Katma değerli üretimle çıkış aranıyor
Rekabet gücünün korunabilmesi için ihracatçıların Ar-Ge ve inovasyona yönelmesi gerektiğini belirten Kadooğlu, “Sadece maliyetleri düşürmek yetmez; yüksek katma değerli ürünlerle pazarda farklılaşmak zorundayız,” dedi. Finansmana erişim zorlukları ve lojistik maliyetlerin artışına rağmen, sektörün bu dönemi atlatma kapasitesine sahip olduğunu vurguladı.

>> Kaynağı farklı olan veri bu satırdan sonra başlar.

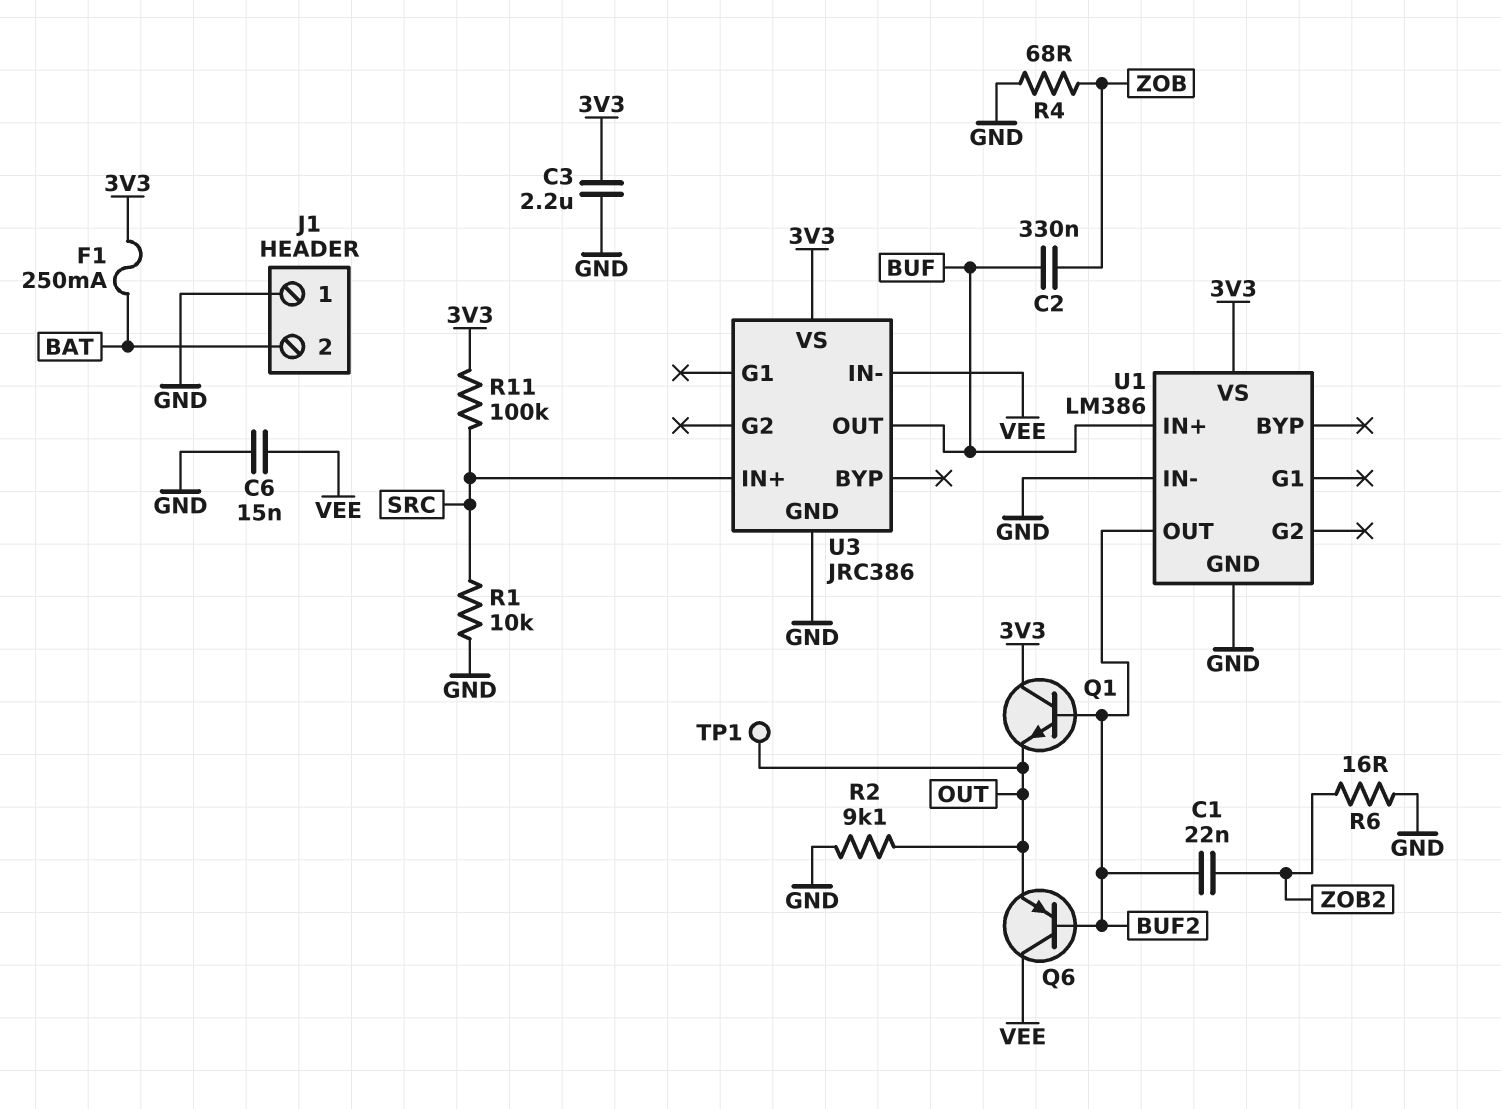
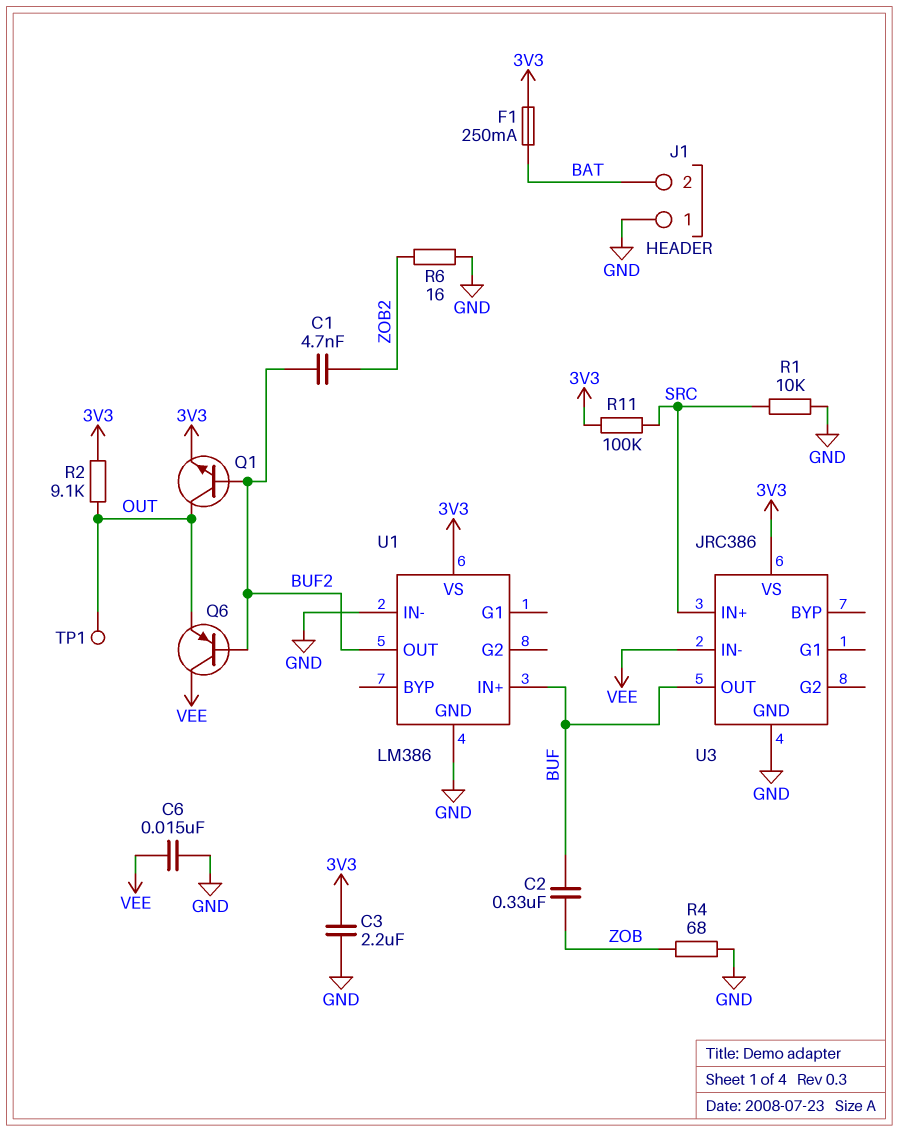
C1: 22nF (BUF2, ZOB2) -> 4.7nF (BUF2, ZOB2)
Q1: NPN (B BUF2, C 3V3, E OUT) -> NPN (B BUF2, C OUT, E 3V3)
R2: 9.1k (GND, OUT) -> 9.1k (3V3, OUT)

Yeni dönem hedefleri belirlendi
Toplantının sonunda, ürün ve ülke bazlı ihracat verileri analiz edildi. TMO’nun alım politikalarının ihracatçılar tarafından olumlu karşılandığı belirtilirken, önümüzdeki dönemde düzenlenecek sektörel fuarlar, ticaret ve alım heyetlerine dair planlamalar da masaya yatırıldı.
Yönetim kurulu üyeleri, dış pazarlarda etkinliğin artırılması için iş birliğinin önemine dikkat çekerken, sektöre yön verecek yeni yol haritaları üzerine istişarelerde bulundu.